Al contrario, la scienza dice che per poter funzionare bene, un rapporto di coppia deve includere anche un adeguato spazio per i singoli individui. È fondamentale che nella coppia ciascuno dei due si senta libero di prendersi del tempo per se stesso (amici, hobby, sport…) e si senta sostenuto dall’altro partner nel raggiungere obiettivi di crescita personale.
Così la coppia diventa come un “terzo” che trascende i due individui, aiutandoli ad affrontare la vita.

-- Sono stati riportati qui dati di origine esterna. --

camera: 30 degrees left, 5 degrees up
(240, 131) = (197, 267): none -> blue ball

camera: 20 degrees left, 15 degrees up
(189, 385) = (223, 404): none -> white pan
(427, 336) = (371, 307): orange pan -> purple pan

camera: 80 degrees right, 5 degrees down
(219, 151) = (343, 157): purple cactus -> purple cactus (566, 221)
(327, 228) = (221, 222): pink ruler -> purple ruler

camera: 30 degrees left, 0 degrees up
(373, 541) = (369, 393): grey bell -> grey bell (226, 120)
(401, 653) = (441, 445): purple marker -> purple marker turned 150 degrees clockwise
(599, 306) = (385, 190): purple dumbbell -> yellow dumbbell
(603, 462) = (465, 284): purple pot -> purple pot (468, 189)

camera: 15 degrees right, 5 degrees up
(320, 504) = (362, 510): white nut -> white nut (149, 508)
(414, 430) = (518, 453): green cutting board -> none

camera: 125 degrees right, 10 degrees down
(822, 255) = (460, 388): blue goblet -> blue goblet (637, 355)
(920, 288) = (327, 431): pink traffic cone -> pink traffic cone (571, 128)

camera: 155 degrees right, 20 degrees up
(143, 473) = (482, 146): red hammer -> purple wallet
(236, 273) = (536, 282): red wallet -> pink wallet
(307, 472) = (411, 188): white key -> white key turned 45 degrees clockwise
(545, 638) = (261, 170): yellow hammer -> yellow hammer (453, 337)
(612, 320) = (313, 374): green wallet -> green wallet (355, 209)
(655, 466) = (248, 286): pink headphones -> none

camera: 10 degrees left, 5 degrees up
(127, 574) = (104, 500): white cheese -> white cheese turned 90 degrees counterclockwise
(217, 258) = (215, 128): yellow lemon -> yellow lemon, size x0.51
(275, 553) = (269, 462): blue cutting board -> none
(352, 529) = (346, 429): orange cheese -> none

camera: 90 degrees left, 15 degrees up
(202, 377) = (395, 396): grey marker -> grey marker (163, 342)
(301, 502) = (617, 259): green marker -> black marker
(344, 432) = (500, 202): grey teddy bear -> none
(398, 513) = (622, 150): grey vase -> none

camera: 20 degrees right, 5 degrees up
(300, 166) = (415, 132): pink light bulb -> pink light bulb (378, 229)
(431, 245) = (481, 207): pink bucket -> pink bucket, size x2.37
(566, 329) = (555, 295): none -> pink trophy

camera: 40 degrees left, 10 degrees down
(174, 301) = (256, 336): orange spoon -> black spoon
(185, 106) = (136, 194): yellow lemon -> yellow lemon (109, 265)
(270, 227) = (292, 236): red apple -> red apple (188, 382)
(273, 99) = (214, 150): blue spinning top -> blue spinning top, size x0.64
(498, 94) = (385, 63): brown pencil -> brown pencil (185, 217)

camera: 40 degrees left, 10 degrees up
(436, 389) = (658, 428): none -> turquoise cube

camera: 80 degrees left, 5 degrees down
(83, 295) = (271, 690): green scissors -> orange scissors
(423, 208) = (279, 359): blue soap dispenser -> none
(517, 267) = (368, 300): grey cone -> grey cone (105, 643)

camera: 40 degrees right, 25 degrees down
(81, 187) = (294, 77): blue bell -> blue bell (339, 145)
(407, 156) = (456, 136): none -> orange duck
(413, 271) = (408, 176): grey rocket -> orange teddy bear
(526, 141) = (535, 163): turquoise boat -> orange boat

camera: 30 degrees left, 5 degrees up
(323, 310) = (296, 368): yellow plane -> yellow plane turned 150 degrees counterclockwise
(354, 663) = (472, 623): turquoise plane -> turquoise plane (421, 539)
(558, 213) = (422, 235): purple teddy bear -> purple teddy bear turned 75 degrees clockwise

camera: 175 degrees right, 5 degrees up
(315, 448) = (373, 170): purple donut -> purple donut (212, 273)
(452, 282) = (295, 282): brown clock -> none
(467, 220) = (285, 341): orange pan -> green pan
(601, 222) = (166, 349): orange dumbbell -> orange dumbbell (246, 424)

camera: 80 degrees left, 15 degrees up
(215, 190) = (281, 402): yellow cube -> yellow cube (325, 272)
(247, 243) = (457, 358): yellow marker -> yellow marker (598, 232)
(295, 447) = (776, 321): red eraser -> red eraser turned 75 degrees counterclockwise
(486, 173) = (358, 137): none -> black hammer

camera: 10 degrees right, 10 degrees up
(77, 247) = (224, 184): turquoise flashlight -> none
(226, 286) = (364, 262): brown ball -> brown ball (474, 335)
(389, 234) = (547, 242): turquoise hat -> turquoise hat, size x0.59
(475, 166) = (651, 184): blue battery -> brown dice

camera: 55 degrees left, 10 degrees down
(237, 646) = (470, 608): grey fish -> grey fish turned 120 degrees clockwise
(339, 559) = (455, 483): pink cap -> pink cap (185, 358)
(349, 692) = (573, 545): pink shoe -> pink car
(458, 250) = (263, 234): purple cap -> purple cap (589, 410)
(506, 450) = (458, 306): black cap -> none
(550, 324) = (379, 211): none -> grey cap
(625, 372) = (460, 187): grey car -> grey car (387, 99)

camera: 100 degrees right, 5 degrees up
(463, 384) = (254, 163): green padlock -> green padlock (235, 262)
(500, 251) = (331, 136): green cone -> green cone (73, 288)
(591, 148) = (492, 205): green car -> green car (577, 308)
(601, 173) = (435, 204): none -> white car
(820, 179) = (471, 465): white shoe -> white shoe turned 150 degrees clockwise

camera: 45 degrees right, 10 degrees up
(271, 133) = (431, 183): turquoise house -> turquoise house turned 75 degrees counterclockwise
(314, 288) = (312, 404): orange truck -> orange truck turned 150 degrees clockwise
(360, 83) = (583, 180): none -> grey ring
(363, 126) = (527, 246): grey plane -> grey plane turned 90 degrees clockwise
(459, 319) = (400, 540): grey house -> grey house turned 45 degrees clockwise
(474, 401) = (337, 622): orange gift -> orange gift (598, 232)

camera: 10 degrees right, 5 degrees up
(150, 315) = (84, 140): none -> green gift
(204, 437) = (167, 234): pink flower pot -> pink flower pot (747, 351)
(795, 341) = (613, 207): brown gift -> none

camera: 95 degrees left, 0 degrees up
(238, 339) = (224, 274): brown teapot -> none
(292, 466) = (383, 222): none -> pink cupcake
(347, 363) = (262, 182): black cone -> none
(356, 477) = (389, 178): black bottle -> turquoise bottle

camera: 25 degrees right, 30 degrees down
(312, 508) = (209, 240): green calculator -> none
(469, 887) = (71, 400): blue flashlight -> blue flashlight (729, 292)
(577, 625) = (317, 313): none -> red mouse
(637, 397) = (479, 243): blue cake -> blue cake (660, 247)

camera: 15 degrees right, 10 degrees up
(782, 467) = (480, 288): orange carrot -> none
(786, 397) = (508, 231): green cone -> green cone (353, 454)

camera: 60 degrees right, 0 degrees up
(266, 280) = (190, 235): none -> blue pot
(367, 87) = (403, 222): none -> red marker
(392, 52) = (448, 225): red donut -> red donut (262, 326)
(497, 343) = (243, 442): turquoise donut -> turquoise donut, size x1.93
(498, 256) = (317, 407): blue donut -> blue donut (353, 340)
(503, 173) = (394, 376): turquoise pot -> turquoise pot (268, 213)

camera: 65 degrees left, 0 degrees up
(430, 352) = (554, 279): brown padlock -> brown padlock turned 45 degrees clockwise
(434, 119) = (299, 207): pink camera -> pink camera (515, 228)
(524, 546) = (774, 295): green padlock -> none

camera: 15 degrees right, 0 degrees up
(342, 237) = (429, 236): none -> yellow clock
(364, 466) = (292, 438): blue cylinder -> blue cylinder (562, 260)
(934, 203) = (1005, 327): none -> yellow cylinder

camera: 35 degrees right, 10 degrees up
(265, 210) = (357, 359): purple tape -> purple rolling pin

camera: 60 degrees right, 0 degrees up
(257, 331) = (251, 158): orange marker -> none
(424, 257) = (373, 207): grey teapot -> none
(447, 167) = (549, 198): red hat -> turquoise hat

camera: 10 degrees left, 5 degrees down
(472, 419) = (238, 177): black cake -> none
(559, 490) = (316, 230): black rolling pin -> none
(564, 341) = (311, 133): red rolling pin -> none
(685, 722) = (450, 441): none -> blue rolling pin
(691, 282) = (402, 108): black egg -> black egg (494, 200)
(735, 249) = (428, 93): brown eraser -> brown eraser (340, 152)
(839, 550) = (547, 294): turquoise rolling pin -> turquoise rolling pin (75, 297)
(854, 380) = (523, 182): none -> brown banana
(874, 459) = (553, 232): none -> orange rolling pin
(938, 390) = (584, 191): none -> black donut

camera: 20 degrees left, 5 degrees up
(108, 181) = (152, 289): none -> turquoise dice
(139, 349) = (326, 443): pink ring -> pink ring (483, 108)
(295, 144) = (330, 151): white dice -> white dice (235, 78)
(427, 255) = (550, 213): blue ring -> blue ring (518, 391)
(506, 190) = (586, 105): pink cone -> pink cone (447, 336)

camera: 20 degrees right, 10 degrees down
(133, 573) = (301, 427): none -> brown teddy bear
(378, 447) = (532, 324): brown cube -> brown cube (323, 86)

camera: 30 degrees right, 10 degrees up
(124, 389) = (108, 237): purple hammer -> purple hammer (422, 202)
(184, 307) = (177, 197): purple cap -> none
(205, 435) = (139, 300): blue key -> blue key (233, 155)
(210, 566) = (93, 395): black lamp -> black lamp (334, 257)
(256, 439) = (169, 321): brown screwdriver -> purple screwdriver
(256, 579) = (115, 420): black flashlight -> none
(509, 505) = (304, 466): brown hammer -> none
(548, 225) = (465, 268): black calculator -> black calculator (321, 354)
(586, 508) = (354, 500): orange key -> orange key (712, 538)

E lo stare insieme sarà il frutto di una scelta, invece che del senso di vincolo: libertà di agire da soli, per scegliere (e ri-scegliere, quotidianamente) di stare col nostro partner, condividendo momenti di intimità e progetti di vita insieme.
Figura 1 Spazio di coppia: un terzo fra due soggettività
Come mai le cose, a volte, non funzionano così?
Brook Feeney è professore di psicologia sociale alla Carnegie Mellon University; nel corso della sua carriera di ricercatrice ha approfondito il modo in cui nelle coppie, i due partner agiscono come una “base sicura” l’uno per l’altro, e le motivazioni per farlo oppure non faro.
Le caratteristiche di una “base sicura”: tre regole d’oro
Affinché la vita coniugale funzioni da “base sicura” che sostiene il bisogno di esplorazione, cioè il tentativo di raggiungere obiettivi significativi e crescita personale, devono esserci tre condizioni:
1 ) DISPONIBILITA’:
Bisognafar sentire al proprio partner che si sarà sempre disponibili qualora lui/lei ne avesse bisogno, mostrandosi sensibili ai segnali di stress e accettando il suo bisogno di essere, in qualche misura, dipendente, quando necessario.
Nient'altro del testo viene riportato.